6 Appellants argue that, as they purchased the good will and trade of the mine, a court of equity ought to protect- them in it, by restraining plaintiff from re-engaging in the business. It is doubtful, to say the least, whether plaintiff sold more than his interest in the McGrew lease; but concede that he also conveyed the “good will of the trade,” or that this followed as an incident to the assignment of the lease, yet it does not follow that such an agreement carries with it the obligation not to again engage in the business in that vicinity. Even under *544such a contract, the seller is at liberty to engage in the same business in the same locality, and he has the right to solicit business, even though it may have the effect to lessen the trade of the purchaser. This seems to be the rule of the civil, as well as the common law. See Hoxie v. Chaney, 143 Mass. 592 (10 N. E. Rep. 713); Bergamini v. Bastian, 35 La. Ann. 60; Bassett v. Percival, 5 Allen, 345.

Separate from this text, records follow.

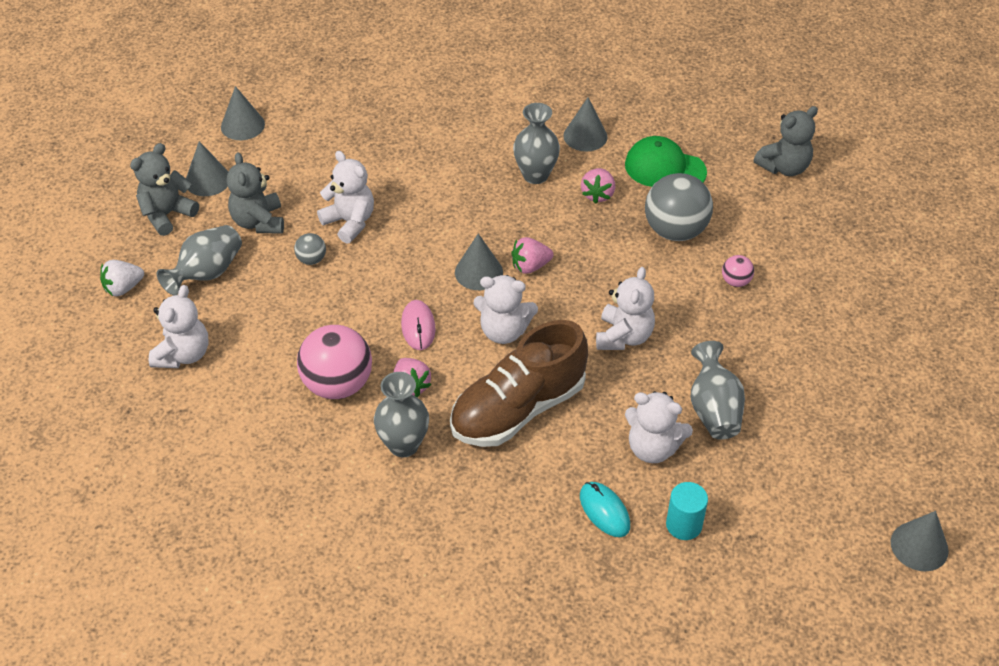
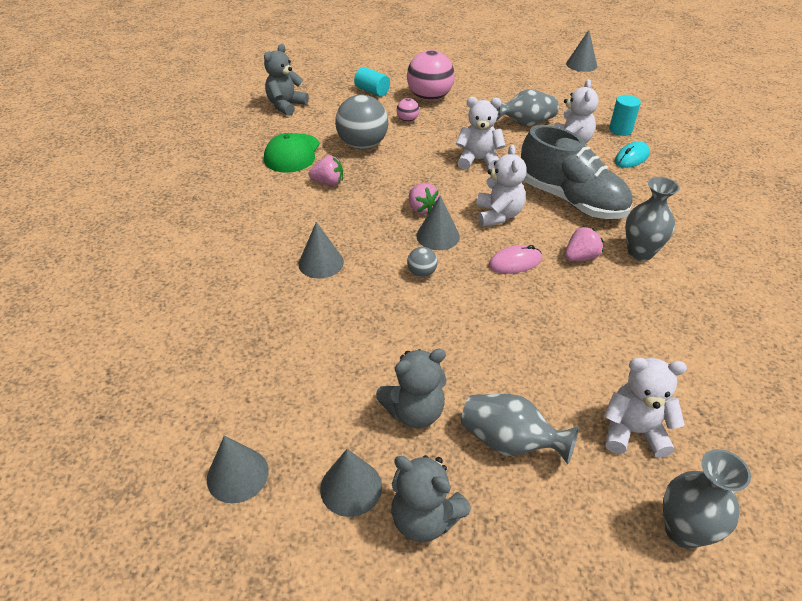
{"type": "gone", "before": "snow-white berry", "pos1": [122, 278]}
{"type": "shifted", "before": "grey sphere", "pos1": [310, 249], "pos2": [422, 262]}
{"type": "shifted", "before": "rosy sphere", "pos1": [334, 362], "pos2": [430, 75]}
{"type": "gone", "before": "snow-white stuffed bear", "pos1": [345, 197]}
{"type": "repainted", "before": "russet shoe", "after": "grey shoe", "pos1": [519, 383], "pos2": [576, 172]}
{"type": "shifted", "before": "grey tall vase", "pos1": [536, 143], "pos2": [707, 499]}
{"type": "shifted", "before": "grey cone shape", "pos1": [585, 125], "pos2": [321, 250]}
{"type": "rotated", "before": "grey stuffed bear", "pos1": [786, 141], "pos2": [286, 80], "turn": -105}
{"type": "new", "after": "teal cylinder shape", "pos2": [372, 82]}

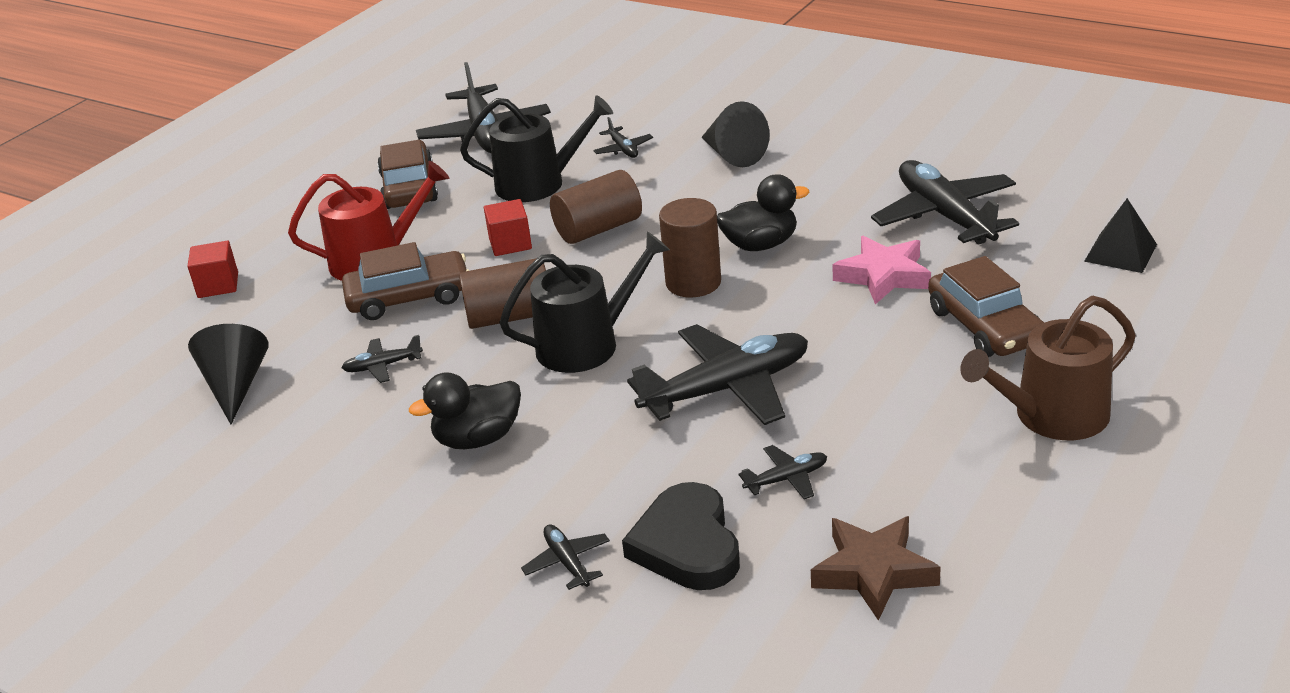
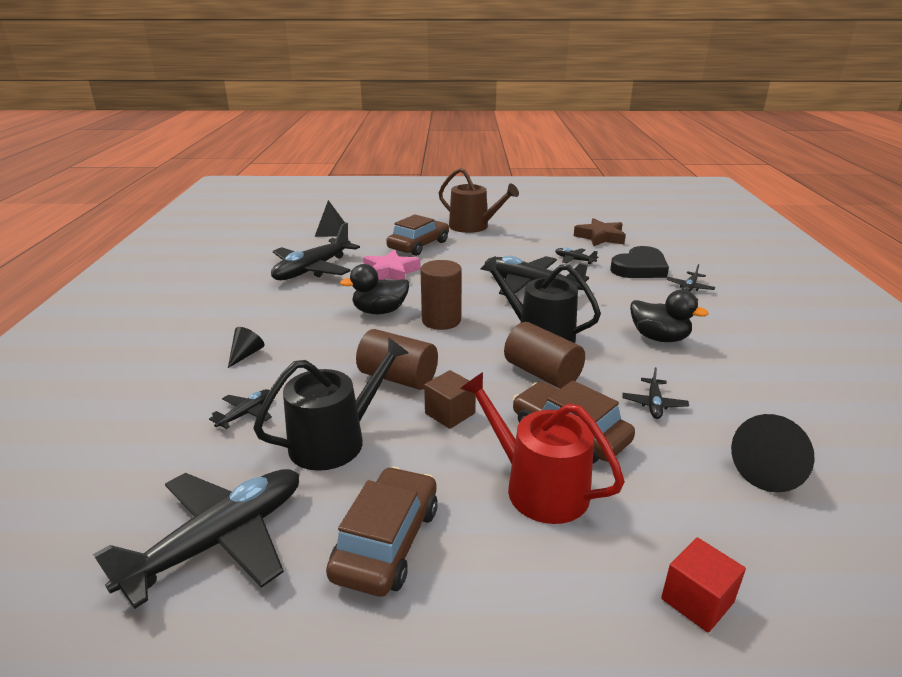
{"type": "rotated", "before": "jet-black aeroplane", "pos1": [382, 359], "pos2": [655, 393], "turn": 60}
{"type": "rotated", "before": "russet car", "pos1": [407, 174], "pos2": [382, 532], "turn": 150}
{"type": "rotated", "before": "jet-black sprinkling can", "pos1": [536, 148], "pos2": [331, 404], "turn": 90}
{"type": "repainted", "before": "red cube", "after": "russet cube", "pos1": [508, 227], "pos2": [450, 399]}
{"type": "scaled", "before": "jet-black cone shape", "pos1": [735, 134], "pos2": [246, 347], "scale": 0.58}
{"type": "rotated", "before": "jet-black toy duck", "pos1": [763, 212], "pos2": [374, 289], "turn": -60}

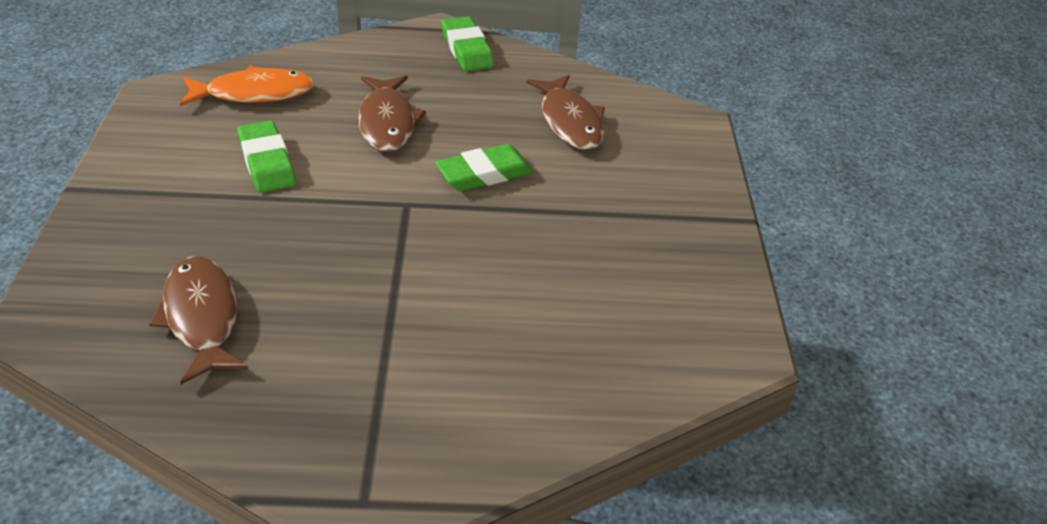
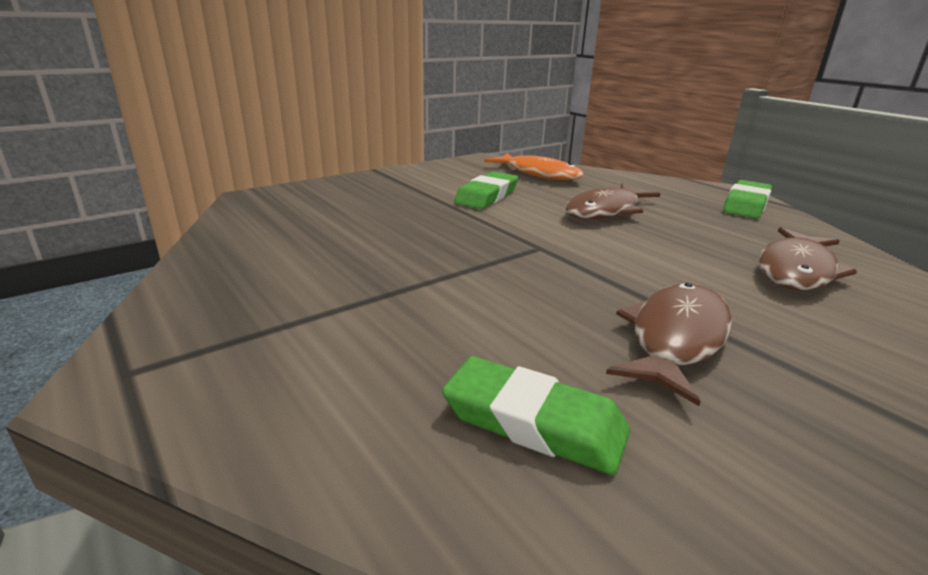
{"type": "shifted", "before": "russet fish", "pos1": [198, 321], "pos2": [669, 344]}
{"type": "shifted", "before": "emerald eraser", "pos1": [484, 167], "pos2": [536, 415]}

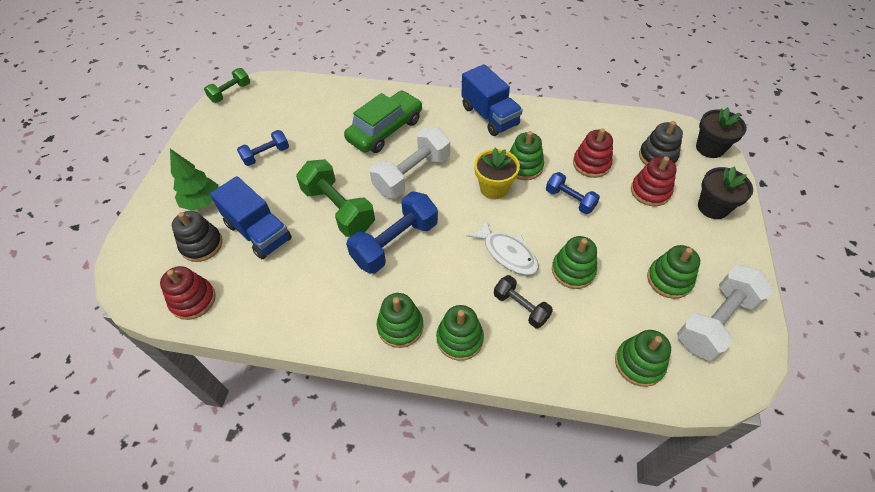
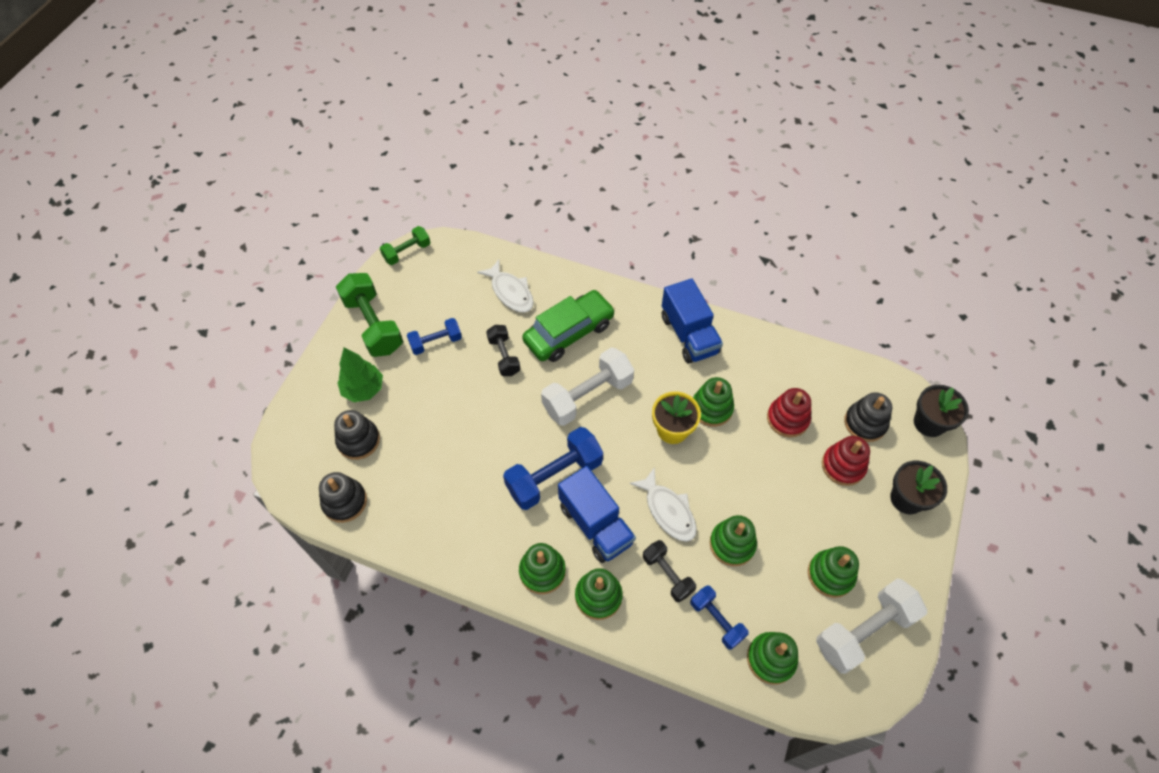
{"type": "repainted", "before": "red stacking rings", "after": "jet-black stacking rings", "pos1": [188, 293], "pos2": [343, 497]}
{"type": "shifted", "before": "blue lorry", "pos1": [251, 217], "pos2": [597, 514]}
{"type": "shifted", "before": "emerald dumbbell", "pos1": [335, 198], "pos2": [369, 315]}
{"type": "shifted", "before": "blue dumbbell", "pos1": [573, 193], "pos2": [719, 617]}
{"type": "new", "after": "snow-white fish", "pos2": [505, 286]}
{"type": "new", "after": "jet-black dumbbell", "pos2": [503, 350]}

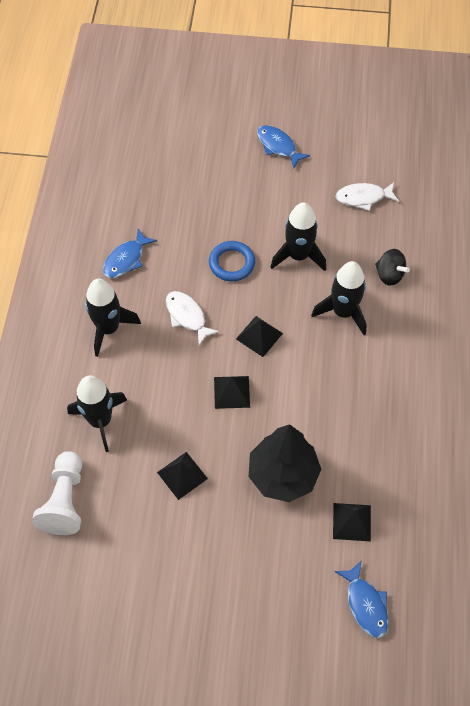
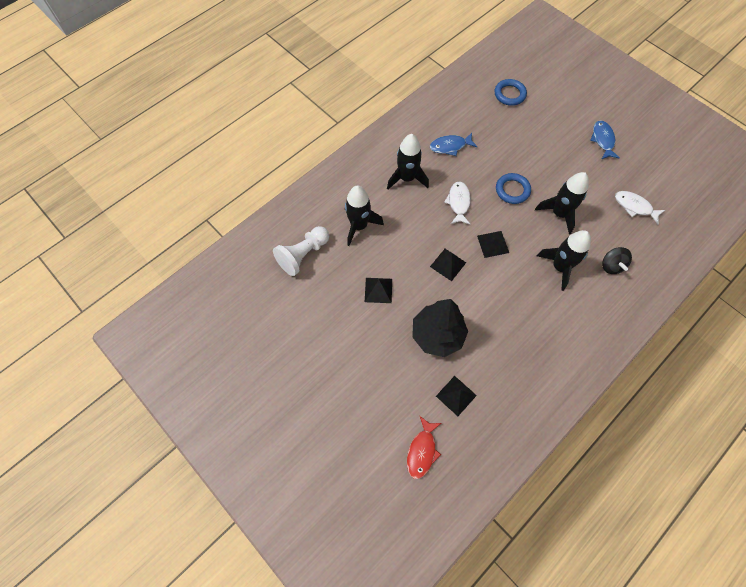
{"type": "repainted", "before": "blue fish", "after": "red fish", "pos1": [362, 599], "pos2": [424, 447]}
{"type": "new", "after": "blue hoop", "pos2": [511, 92]}

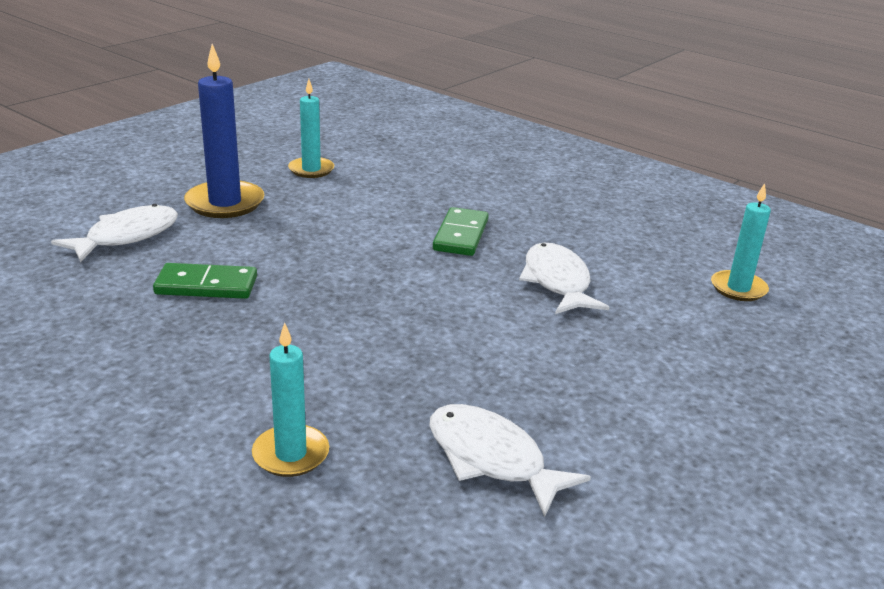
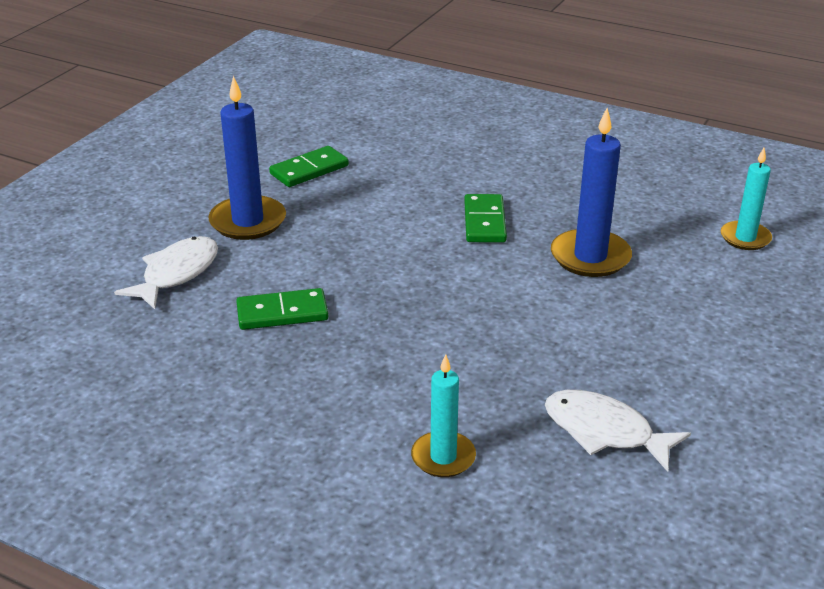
{"type": "swapped", "before": "teal wax candle", "after": "emerald domino tile", "pos1": [311, 128], "pos2": [309, 166]}
{"type": "swapped", "before": "snow-white fish", "after": "blue wax candle", "pos1": [564, 278], "pos2": [591, 192]}

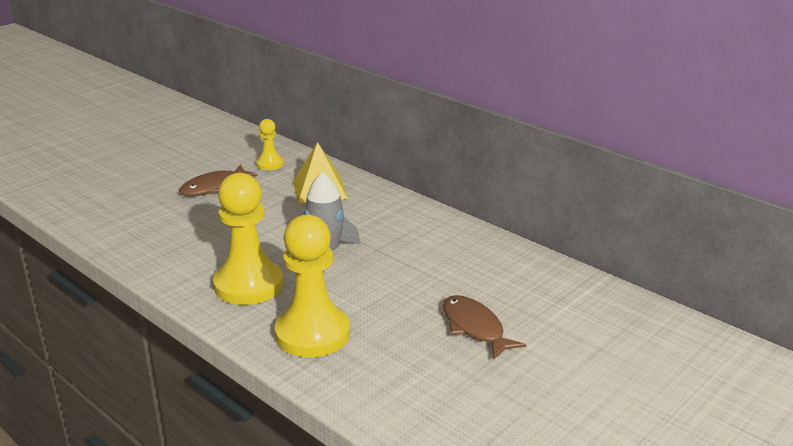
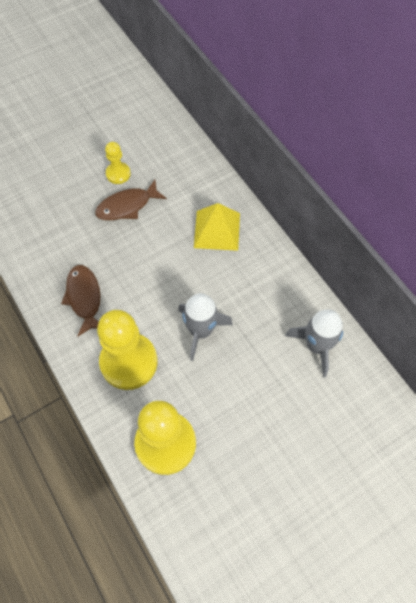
{"type": "shifted", "before": "bright yellow game pawn", "pos1": [270, 144], "pos2": [118, 163]}
{"type": "shifted", "before": "russet fish", "pos1": [484, 327], "pos2": [80, 301]}
{"type": "new", "after": "grey toy rocket", "pos2": [314, 343]}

7 The only remaining question, is as to the amount of damages to which plaintiff is entitled. The lower court allowed him one hundred and four dollars and twenty cents, as attorney’s fees, thirty-three dollars and twenty cents,' for expenses, fifteen dollars for loss of time, one hundred and thirteen dollars and seventy-five cents, for loss of profits, and forty dollars for Interruption to his business. Both parties complain of this allowance. The plaintiff, however, has not appealed, and we cannot consider his objections. As to defendants’ complaints, we have examined them all, and find no error. Had the damages been larger, in some particulars, we would net have interfered. That this was a proper case tor the allowance of profits as damages, see Willis v. City of Perry, 92 Iowa, 297 (60 N. W. Rep. 727), and cases cited. And, while many of the items cannot be determined with mathematical certainty, yet, on the whole, we feel that justice has been .done. We reach the conclusion that the judgment is right, and it is AFFIRMED.